1. A method of increasing serum exposure of an administered glial cell line-derived neurotrophic factor (GDNF) ligand family protein, the method comprising administering to a subject via systemic delivery a pharmaceutical composition comprising (i) a GDNF ligand family protein, and (ii) an amount of heparin or heparan sulphate that increases serum exposure of the administered GDNF ligand family protein in the subject.
2. The method of claim 1, wherein the GDNF ligand family protein is a Neublastin polypeptide.
3. The method of claim 1, wherein the GDNF ligand family protein is a GDNF polypeptide.

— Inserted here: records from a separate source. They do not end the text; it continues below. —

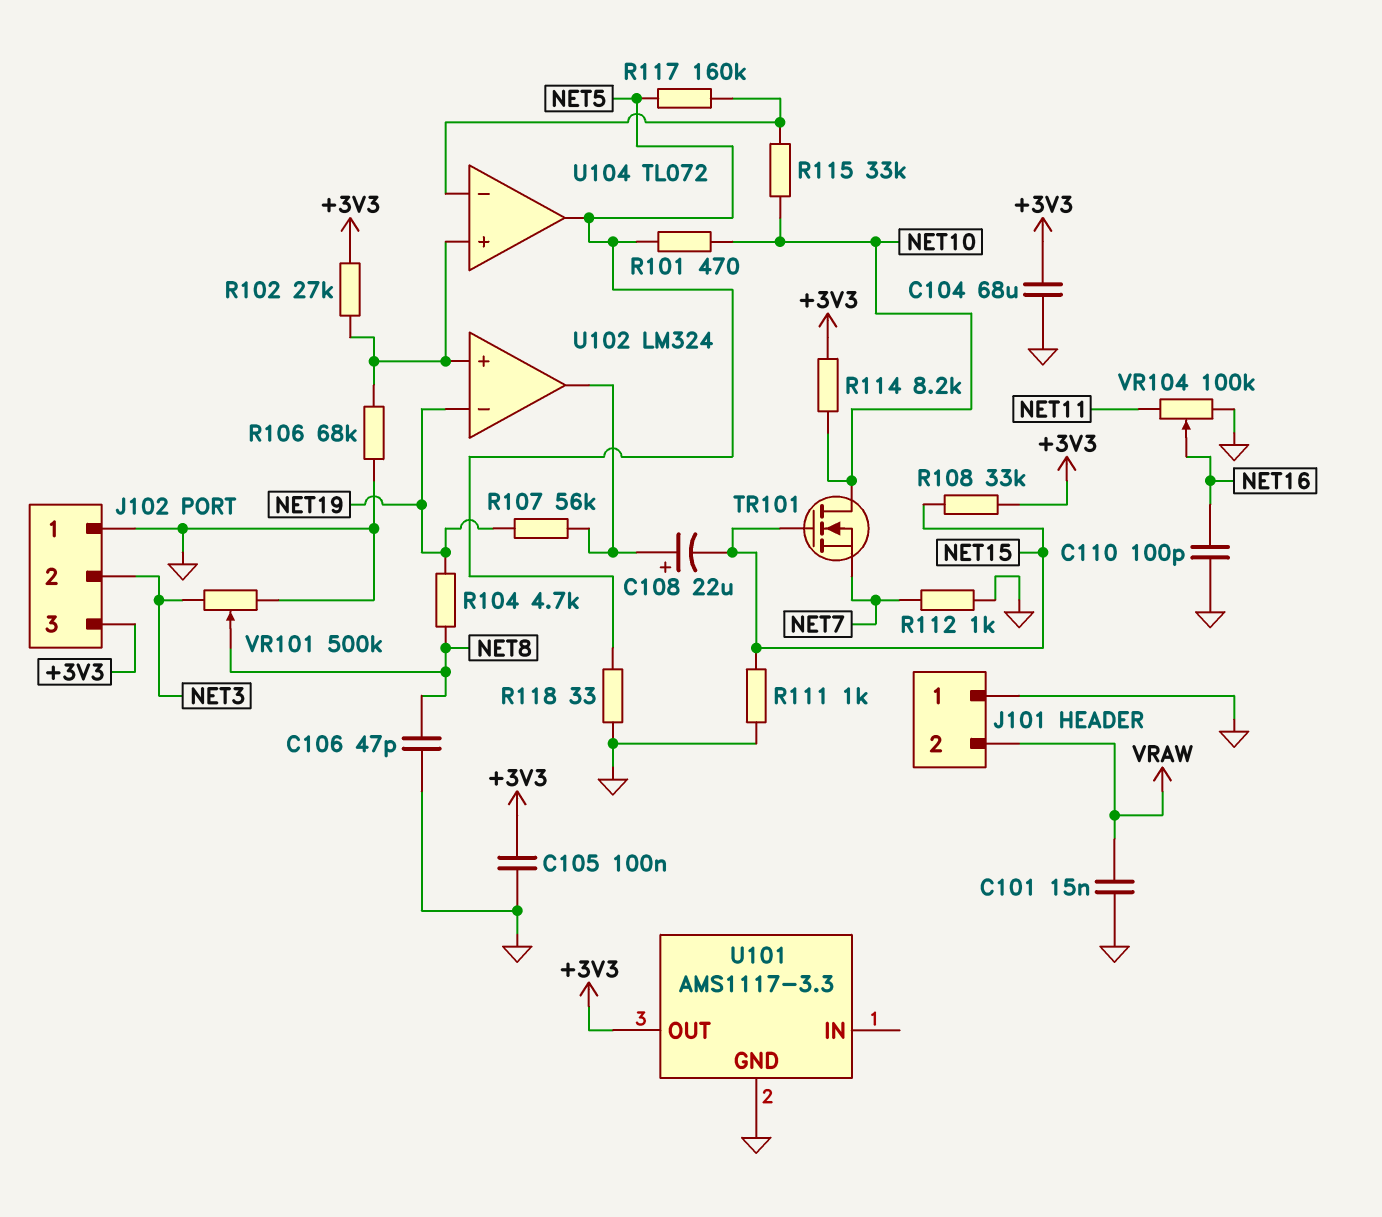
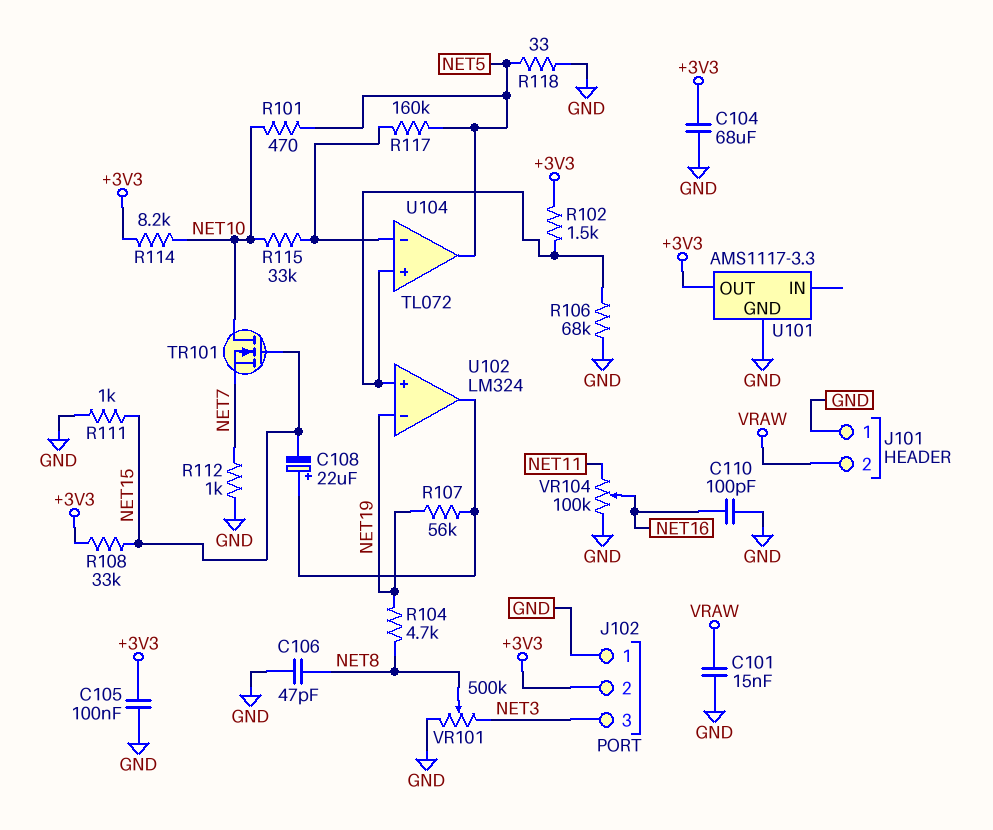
J102 pin 2: NET3 -> +3V3
J102 pin 3: +3V3 -> NET3
R102: 27k (+3V3, U102/in+) -> 1.5k (+3V3, U102/in+)

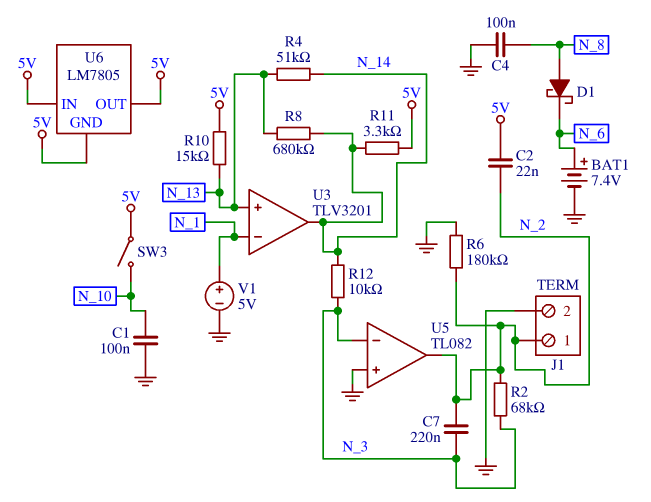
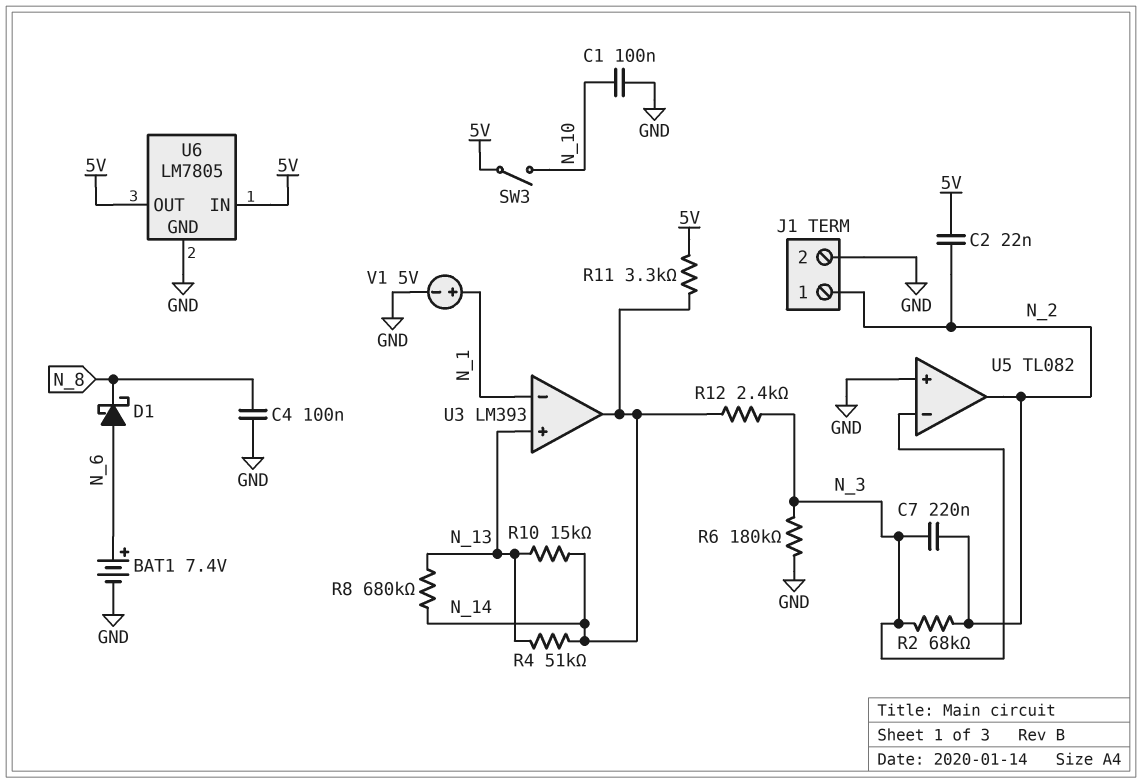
D1: schottky (A N_8, K N_6) -> schottky (A N_6, K N_8)
R6: 180k (GND, N_2) -> 180k (GND, N_3)
R10: 15k (5V, N_13) -> 15k (N_13, N_14)
R12: 10k (N_3, N_14) -> 2.4k (N_3, N_14)
U3: TLV3201 -> LM393
U6 pin GND: 5V -> GND

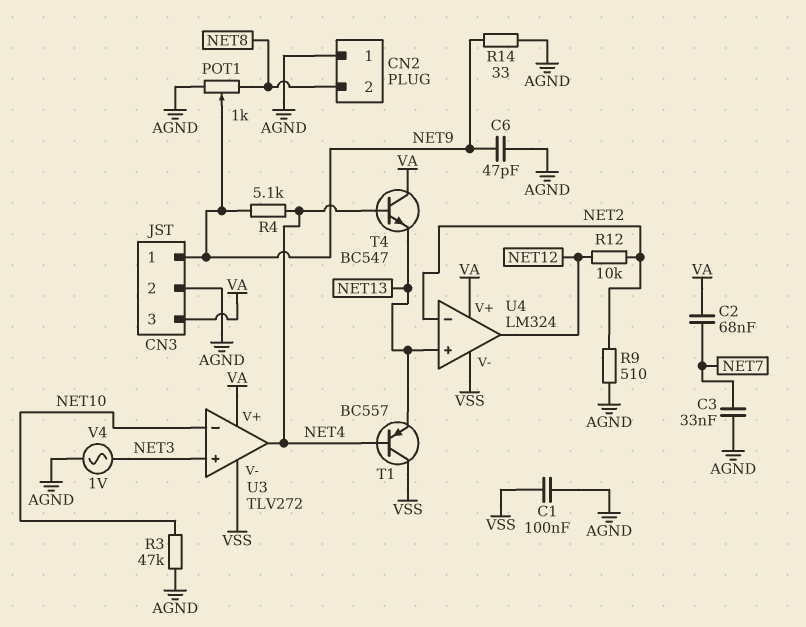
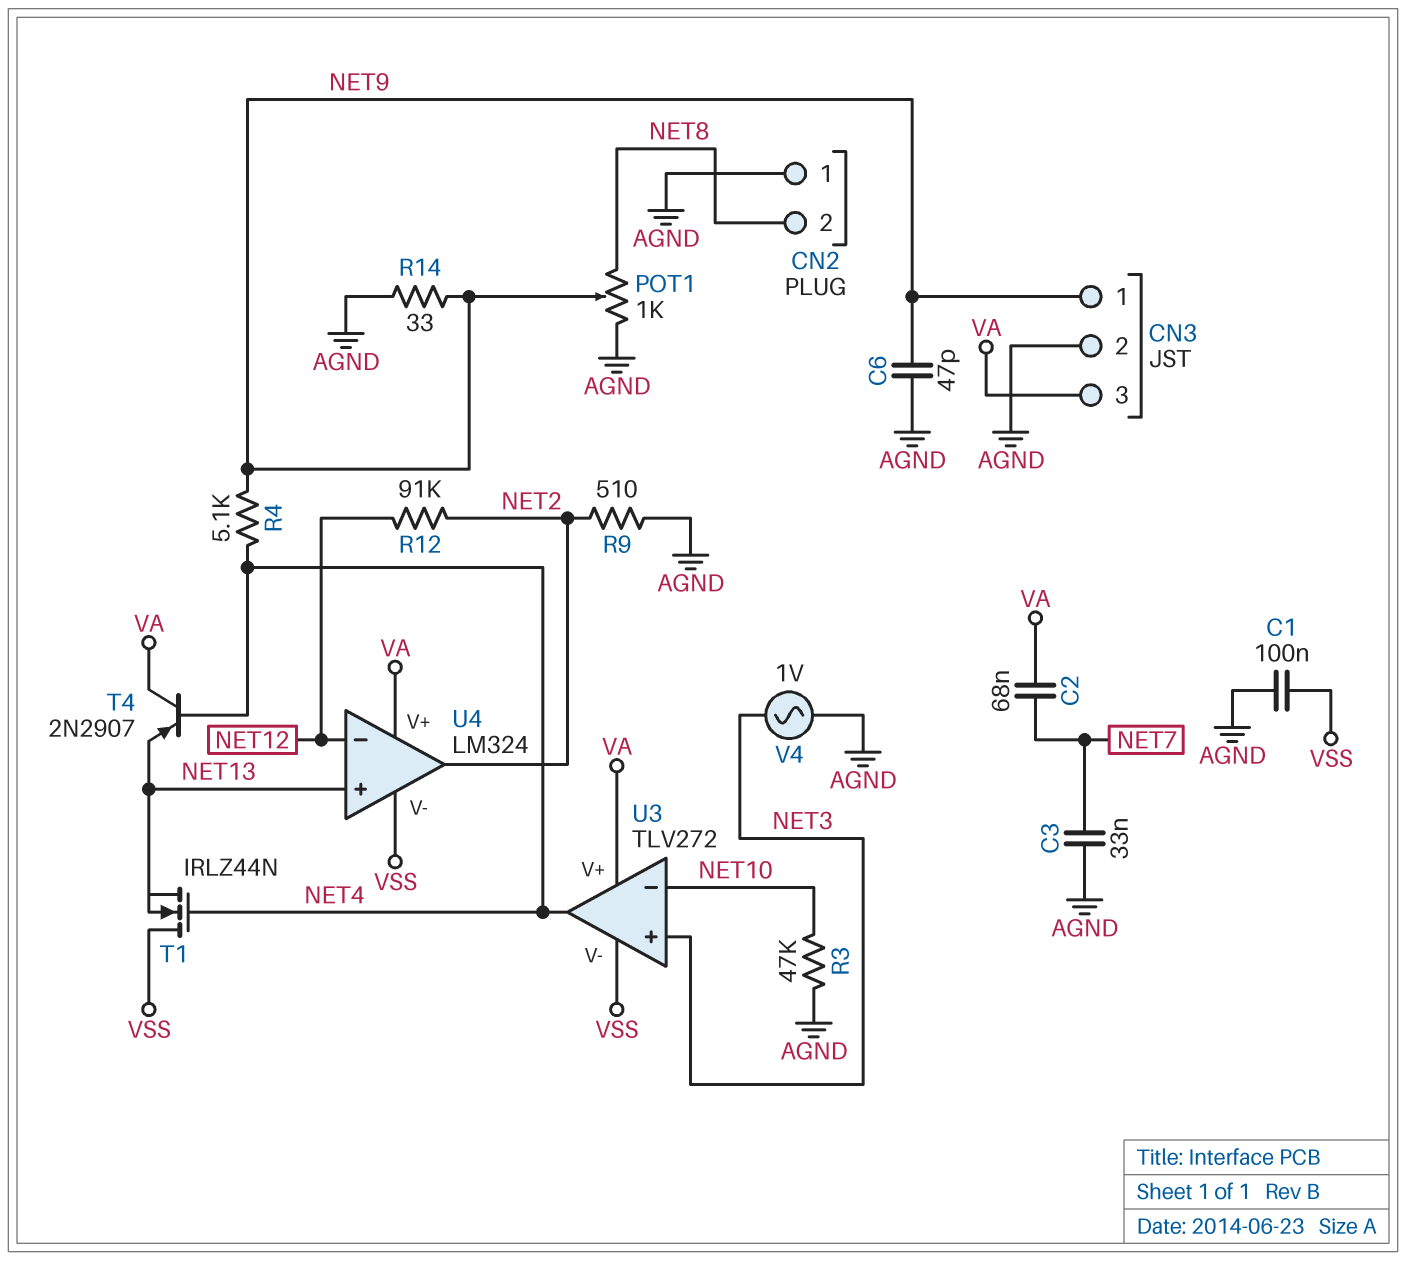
R12: 10k (NET2, NET12) -> 91k (NET2, NET12)
T1: PNP BC557 (B NET4, C VSS, E NET13) -> NMOS IRLZ44N (G NET4, D VSS, S NET13)
T4: NPN BC547 (B NET4, C VA, E NET13) -> PNP 2N2907 (B NET4, C VA, E NET13)
U4 pin in-: NET2 -> NET12
U4 pin out: NET12 -> NET2

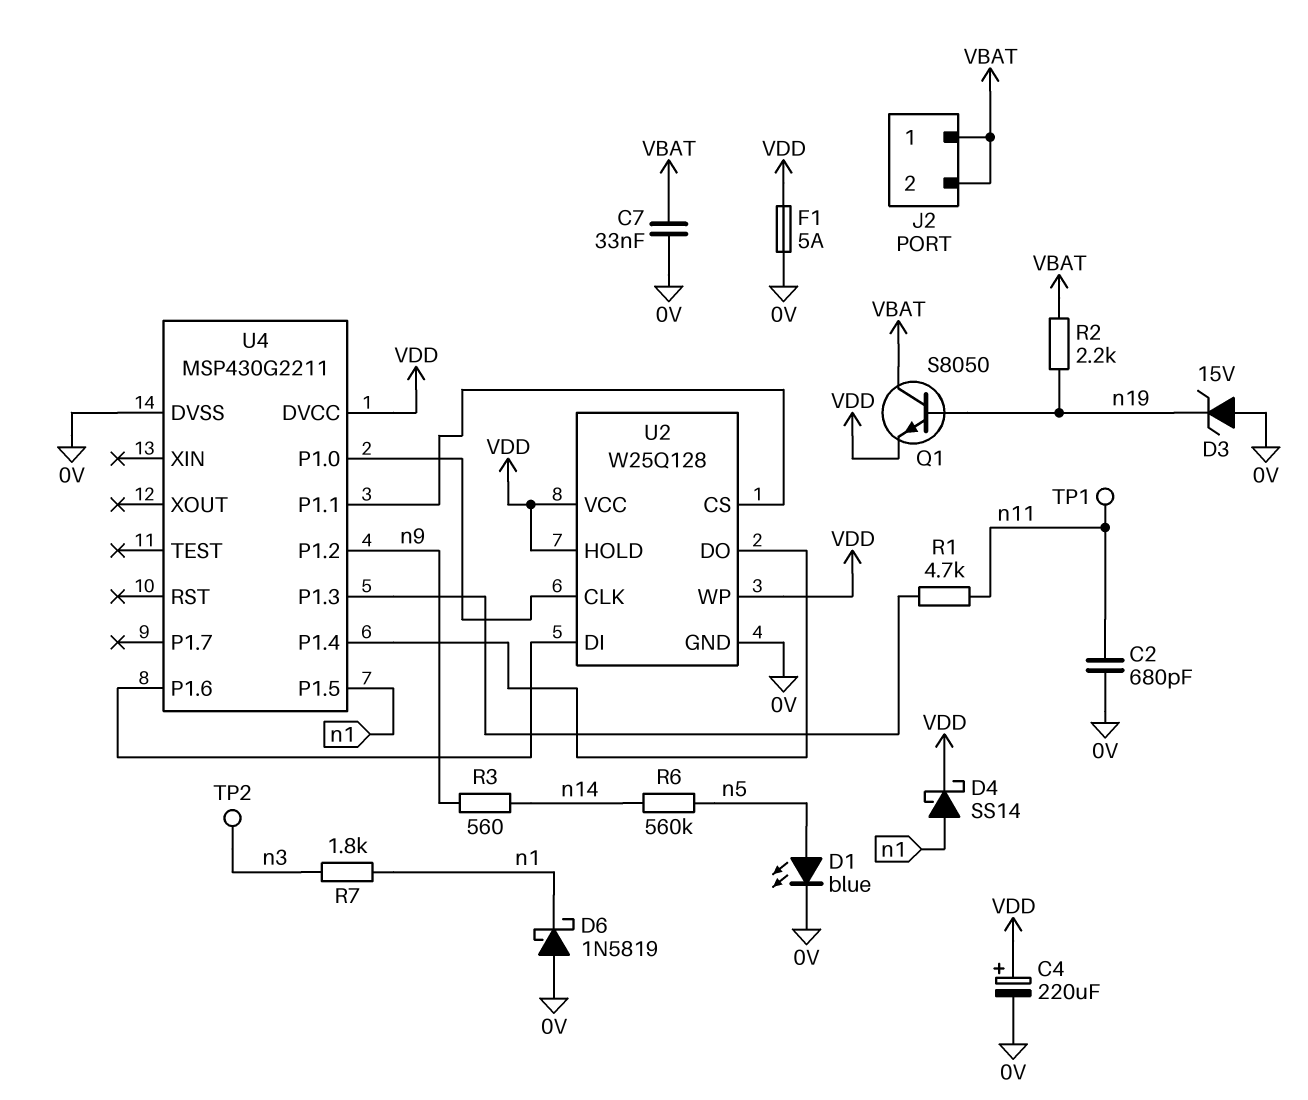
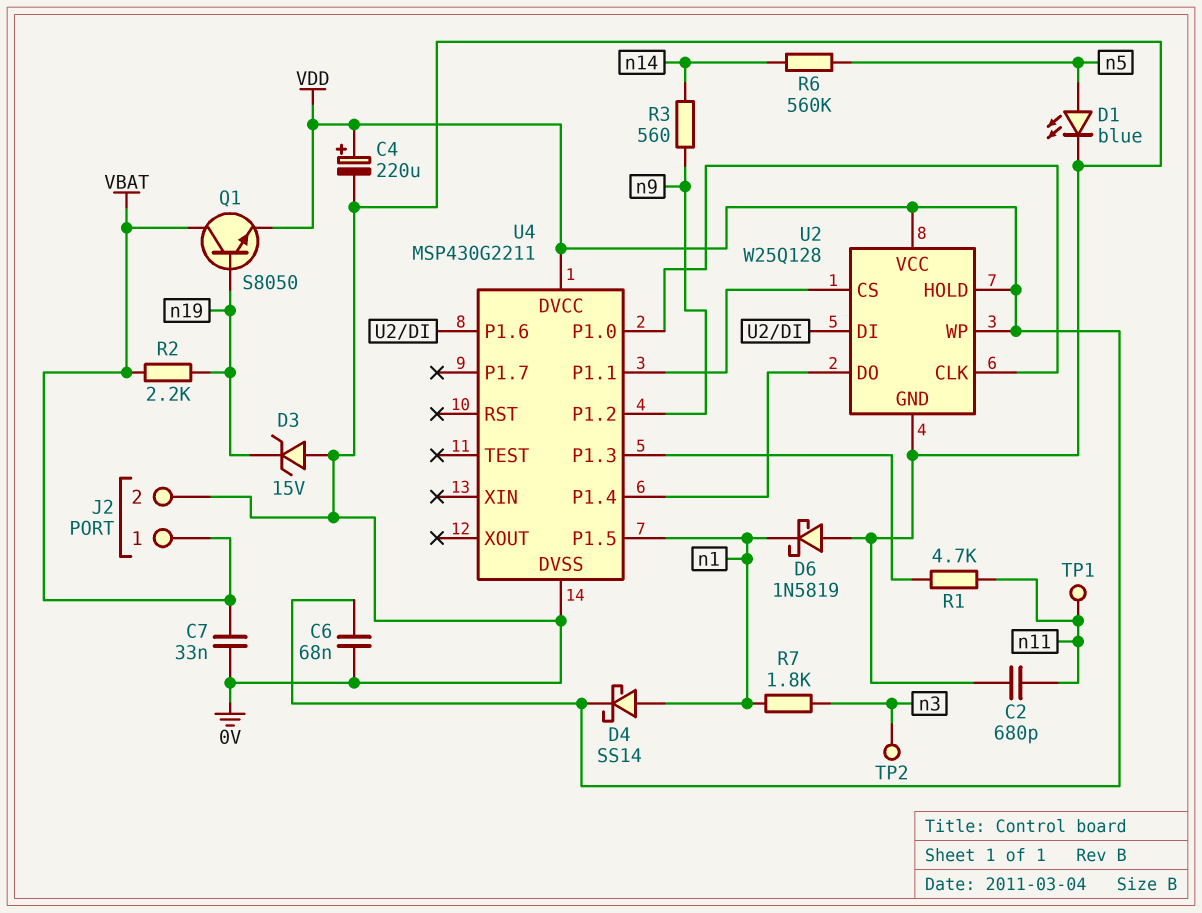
C6: none -> 68nF (0V, VDD)
F1: 5A (0V, VDD) -> none
J2 pin 2: VBAT -> 0V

4. The method of claim 1, wherein the GDNF ligand family protein is a Neurturin polypeptide.
5. The method of claim 1, wherein the GDNF ligand family protein is a Persephin polypeptide.
6. A method of treating a nervous system disorder, the method comprising administering to a subject that has a nervous system disorder, via systemic delivery, an effective amount of a pharmaceutical composition comprising (i) a GDNF ligand family protein, and (ii) an amount of heparin or heparan sulphate that increases serum exposure of the administered GDNF ligand family protein in the subject.
7. The method of claim 6, wherein the GDNF ligand family protein is a Neublastin polypeptide.
8. The method of claim 6, wherein the GDNF ligand family protein is a GDNF polypeptide.
9. The method of claim 6, wherein the GDNF ligand family protein is a Neurturin polypeptide.
10. The method of claim 6, wherein the GDNF ligand family protein is a Persephin polypeptide.
11. The method of claim 6, wherein the nervous system disorder is neuropathic pain or loss of pain sensitivity associated with a neuropathy.
12. The method of claim 1, wherein the GDNF ligand family protein is not conjugated to a polymer.
13. The method of claim 1, wherein the systemic delivery is intravenous administration.
14. The method of claim 1, wherein the systemic delivery is subcutaneous administration.